11 February 2009
Protecting the poor and sustaining job creation were two of five guiding principles that formed the basis of Finance Minister Trevor Manuel’s latest Budget speech.
Delivering his Budget speech to Parliament in Cape Town on Wednesday, Manuel said that, in a time of global economic turmoil, the government had been guided by five enduring principles in drawing up South Africa’s national Budget for 2009/10.
These were: protecting the poor; sustaining jobs growth and expanding training opportunities; building economic capacity and promoting investment; addressing the “barriers to competitiveness that limit equitable sharing of opportunities”; and maintaining a sustainable debt level “so that our actions do not constrain our development tomorrow”.
‘GDP growth of 1.2% in 2009’
According to the National Treasury, South Africa’s incomes and outputs slowed sharply in the second half of 2008, with gross domestic product (GDP) growth averaging about 3.1 percent in 2008.

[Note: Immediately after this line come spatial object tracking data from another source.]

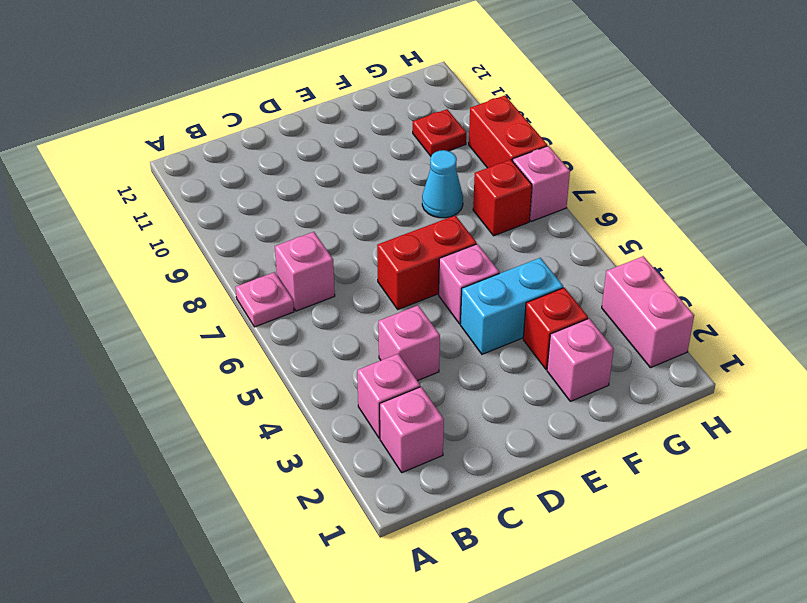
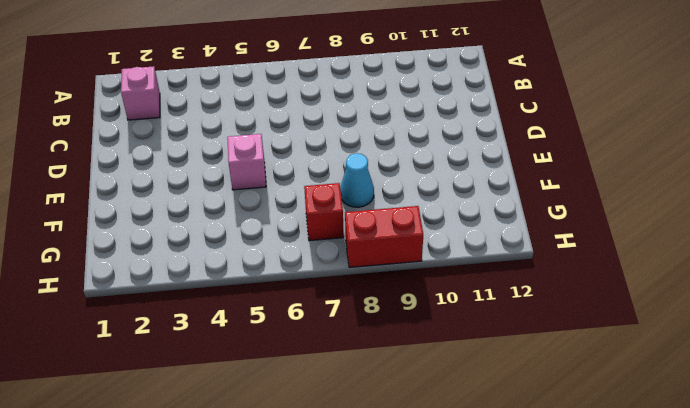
none -> pink plate A7 level 1
none -> pink brick B3 level 1
none -> pink brick B7 level 1

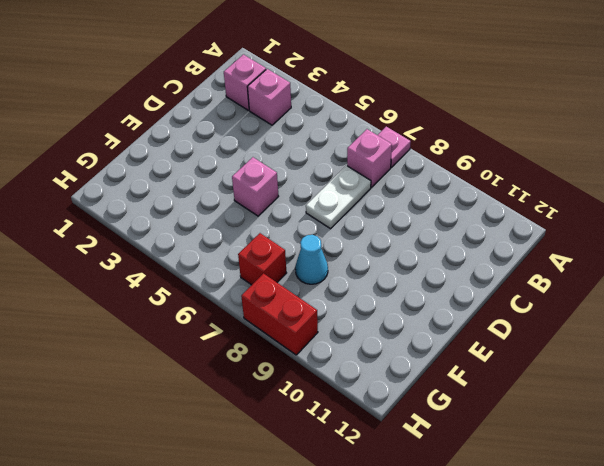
white plate C7:D7 level 1 -> none
none -> pink brick C4 level 1
none -> red brick D6:E6 level 1
none -> cyan brick E4:F4 level 1

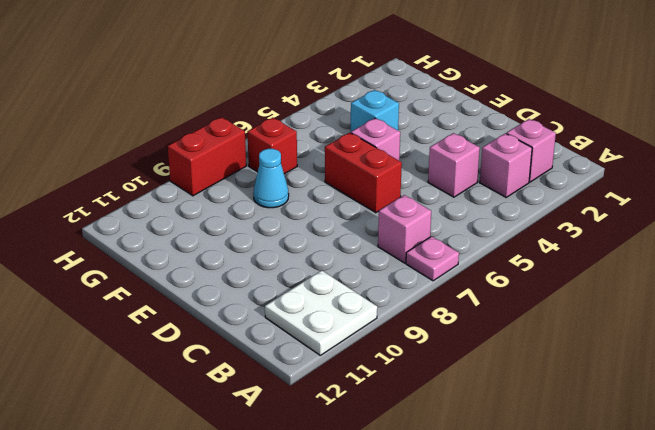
white plate A10:B11 level 1 -> none
cyan brick F4 level 1 -> cyan brick E4:F4 level 1
none -> pink brick F2 level 1
none -> red brick F3 level 1
none -> red plate G10 level 1

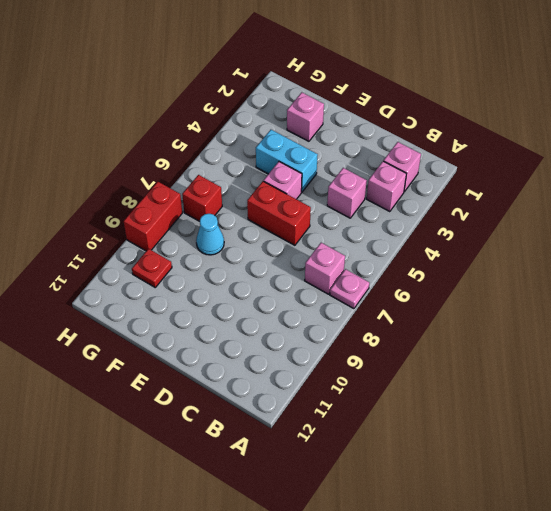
none -> red brick F3 level 1
none -> pink brick H2:H3 level 1
none -> pink brick H7 level 1

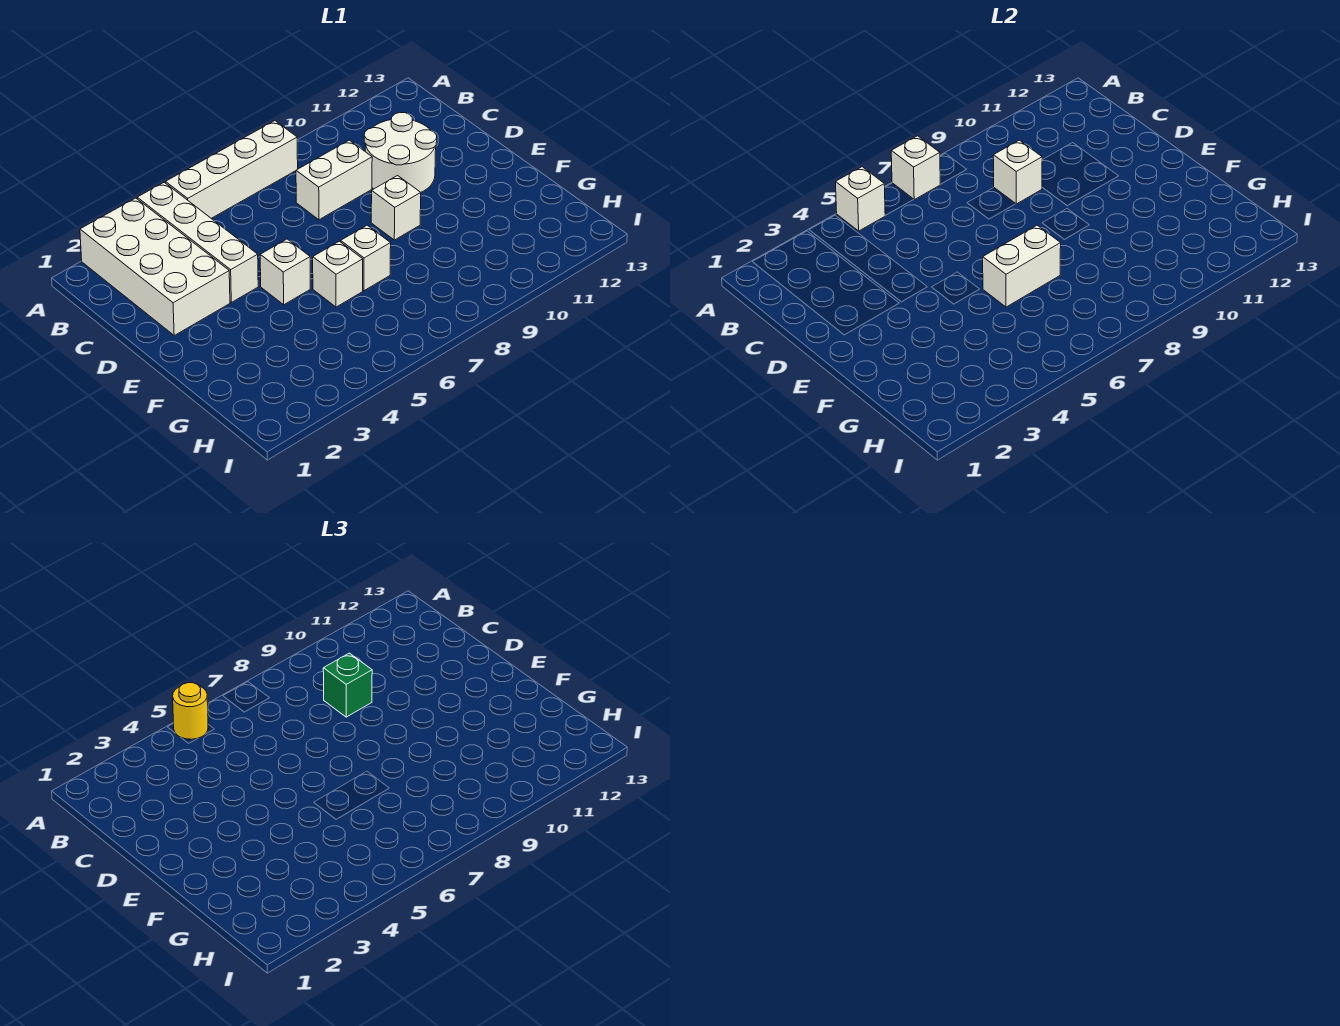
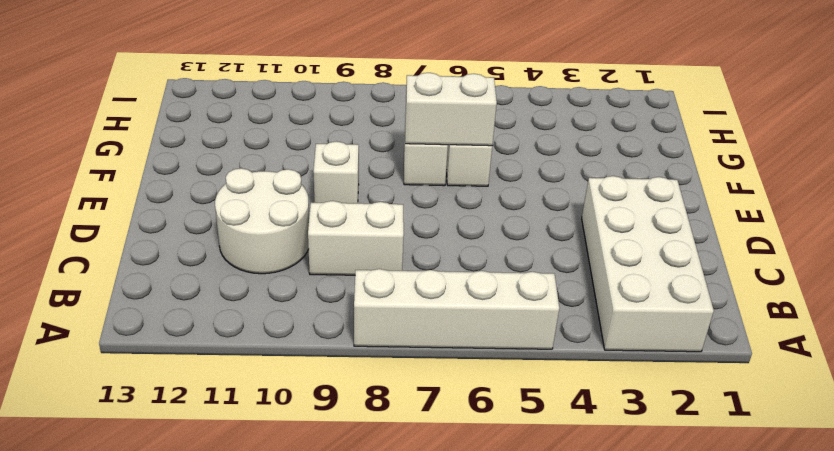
none -> white brick A4:D4 level 1
none -> white brick E5 level 1
none -> white brick A5 level 2

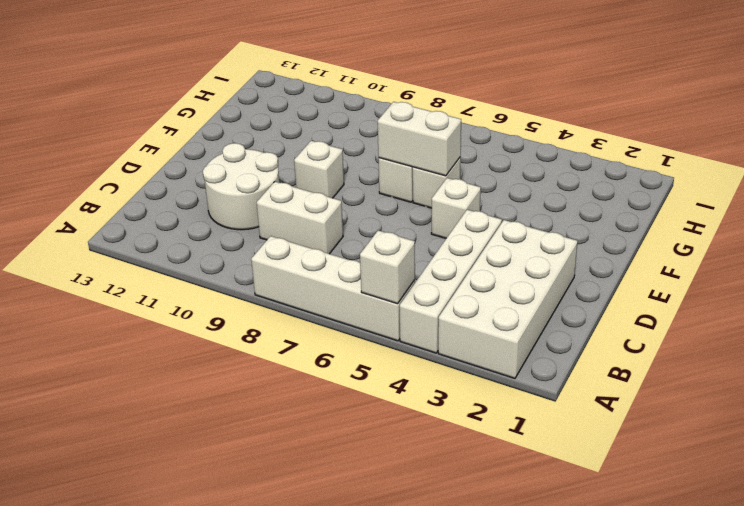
none -> white brick A7 level 2
none -> white brick C9 level 2
none -> yellow round brick A5 level 3

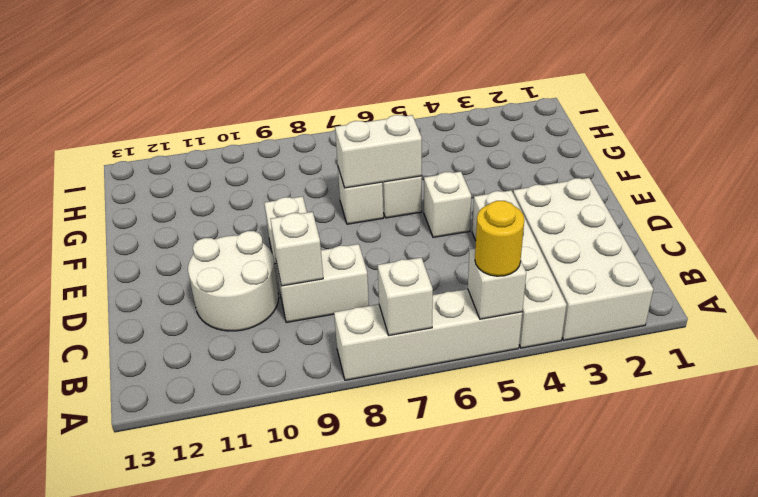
none -> green brick C9 level 3

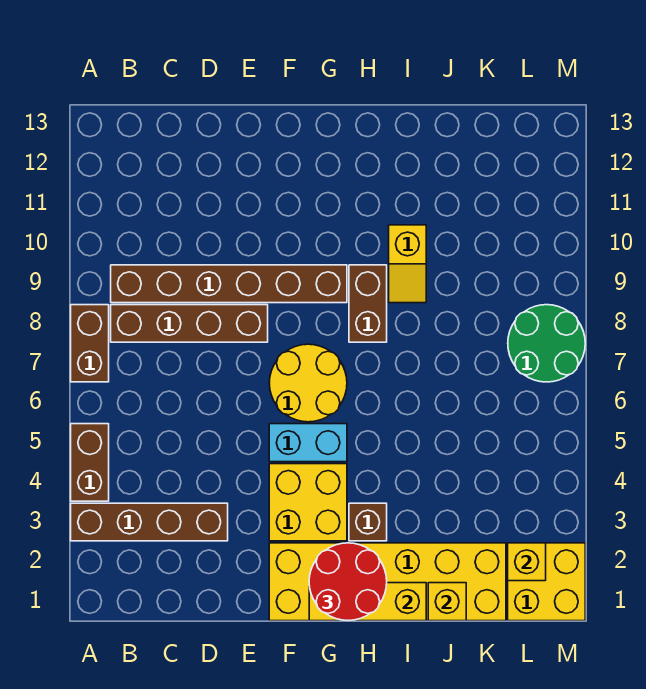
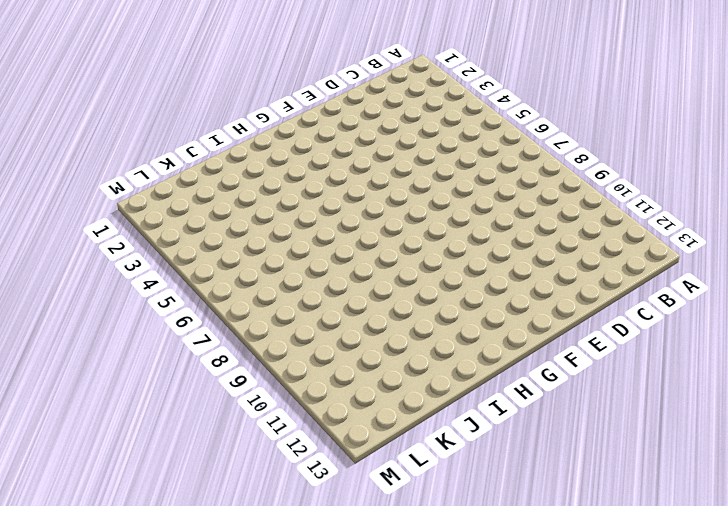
none -> brown brick A3:D3 level 1
none -> brown brick A4:A5 level 1
none -> brown brick A7:A8 level 1

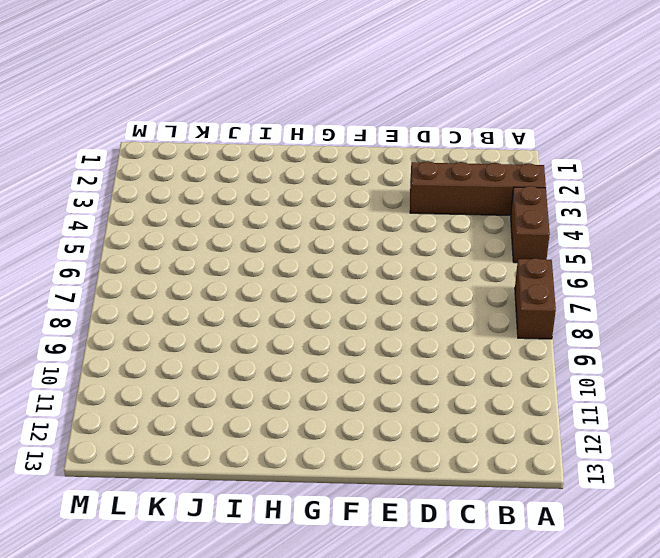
none -> brown brick B8:E8 level 1
none -> brown brick B9:G9 level 1
none -> yellow brick F1:K2 level 1

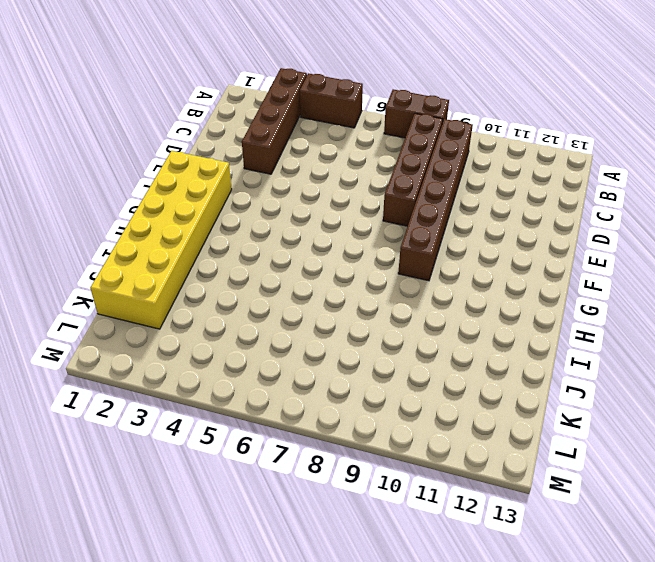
none -> yellow brick F3:G4 level 1
none -> cyan brick F5:G5 level 1
none -> yellow round brick F6:G7 level 1

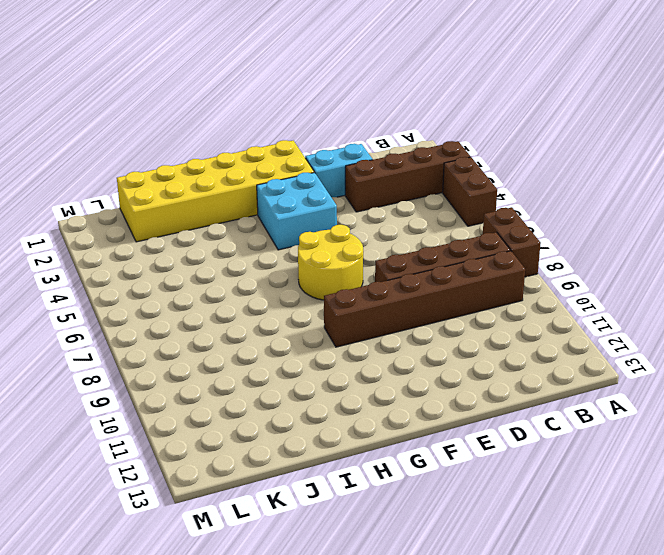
cyan brick D2:E2 level 1 -> cyan brick F5:G5 level 1
cyan brick F3:G4 level 1 -> yellow brick F3:G4 level 1
none -> brown brick H3 level 1
none -> brown brick H8:H9 level 1
none -> yellow slope I9:I10 level 1 top 10

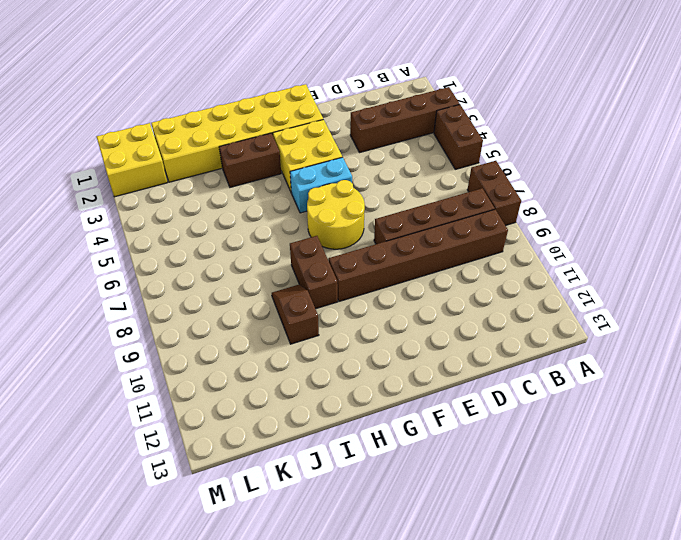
brown brick H3:I3 level 1 -> brown brick H3 level 1
brown slope I9:I10 level 1 top 10 -> yellow slope I9:I10 level 1 top 10
none -> green round brick L7:M8 level 1
none -> yellow brick G1:I1 level 2
none -> yellow brick J1 level 2

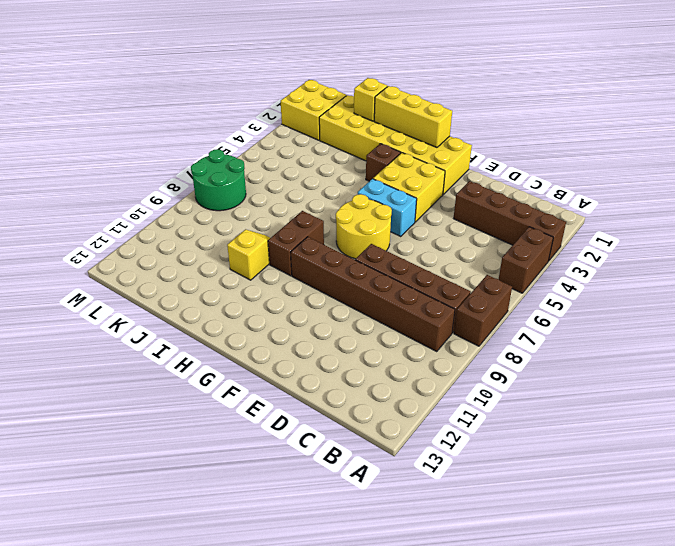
none -> yellow brick L2 level 2
none -> red round brick G1:H2 level 3

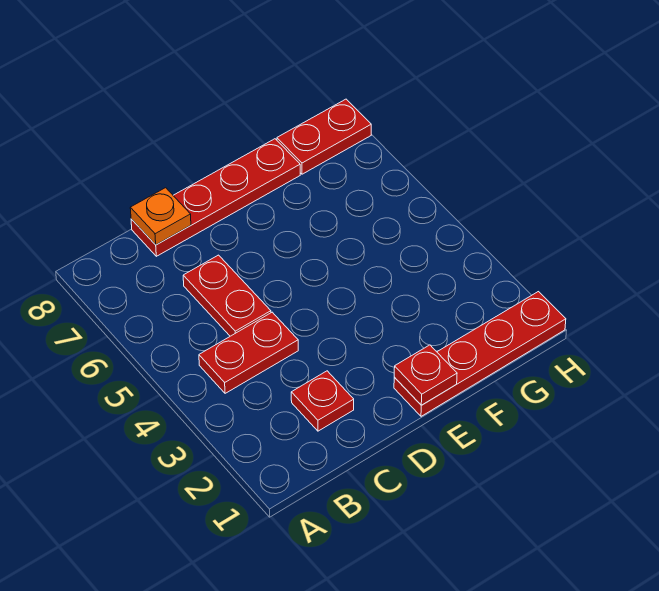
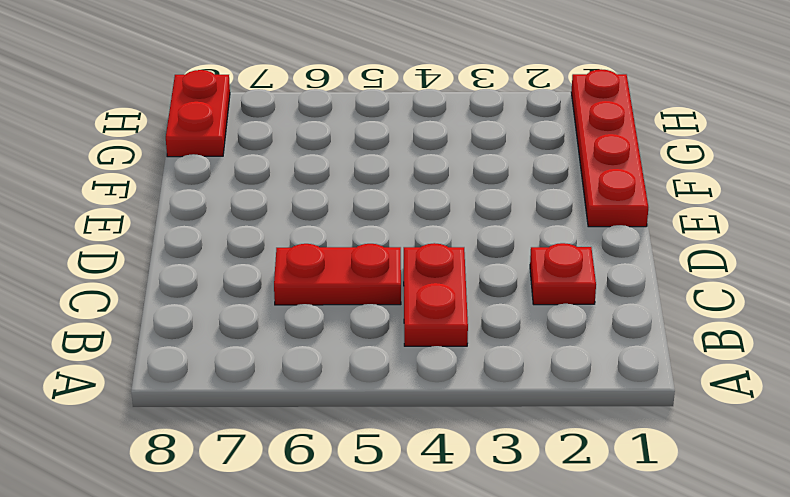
none -> red plate C8:F8 level 1
none -> orange plate C8 level 2

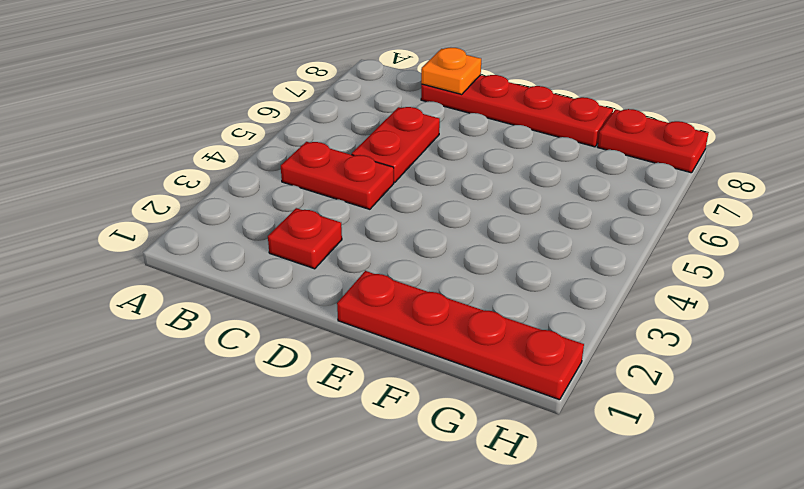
none -> red plate E1 level 2

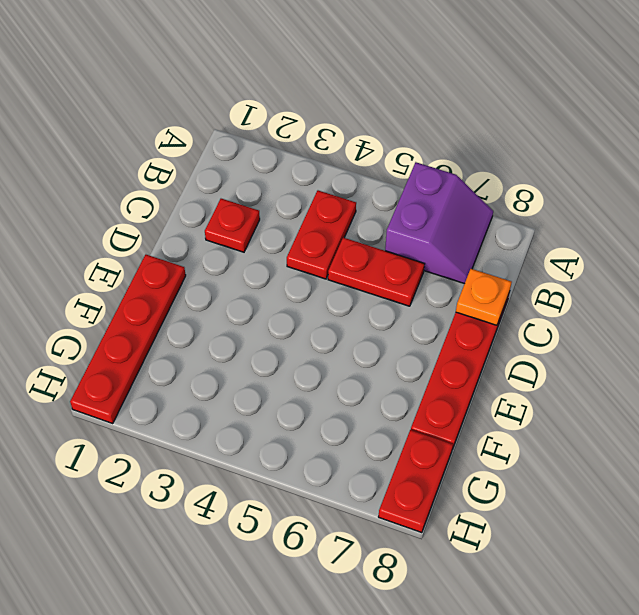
purple slope A6:B7 level 1 top 6 -> none
none -> red plate E1 level 2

With the slowdown in international demand for South Africa’s exports, including the commodities that form the bedrock of the country’s economy, as well as reduced consumer spending and high interest rates, GDP growth is expected to average 1.2 percent for 2009, recovering to 4 percent by 2011.
“We expect output growth to improve in 2010, supported by public infrastructure spending, lower interest rates, the 2010 Fifa World Cup and a recovery in the world economy,” Manuel said.
Trading conditions ‘tough’
However, he warned that trading conditions were tough and “likely to deteriorate further in the short term.”
2008 was a year of economic shocks for South African producers, with increasing electricity tariffs, rising input costs, high interest rates and slowing demand for goods among consumers.
The mining sector was one of the worst affected by the slowdown in demand in 2008, as evidenced by Monday’s announcement by one of South Africa’s biggest mining houses, Anglo Platinum, that it planned to cut 10 000 jobs in 2009.
Manuel said the manufacturing, retail trade and residential construction sectors had also been badly hit by the global slowdown, and had already begun laying off workers, with the pace of job losses set to increase.
Inflationary pressures ease
Inflation in South Africa has over the past two years been fuelled by rapid increases in food and oil prices, domestic capacity constraints and a weaker local currency, as well as rising electricity tariffs.
The consumer inflation averaged 11.3 percent in 2008, spurred by an inflationary cycle which began in June 2006.
Despite this, the National Treasury expects inflation to return to within the South African Reserve Bank’s inflation target band of 3-6 percent by the first half of 2009.
In response to an improving inflation outlook and an easing of inflationary pressures such as oil prices, the central bank cut South Africa’s interest rates by a cumulative 1.5 percent between December 2008 and February 2009.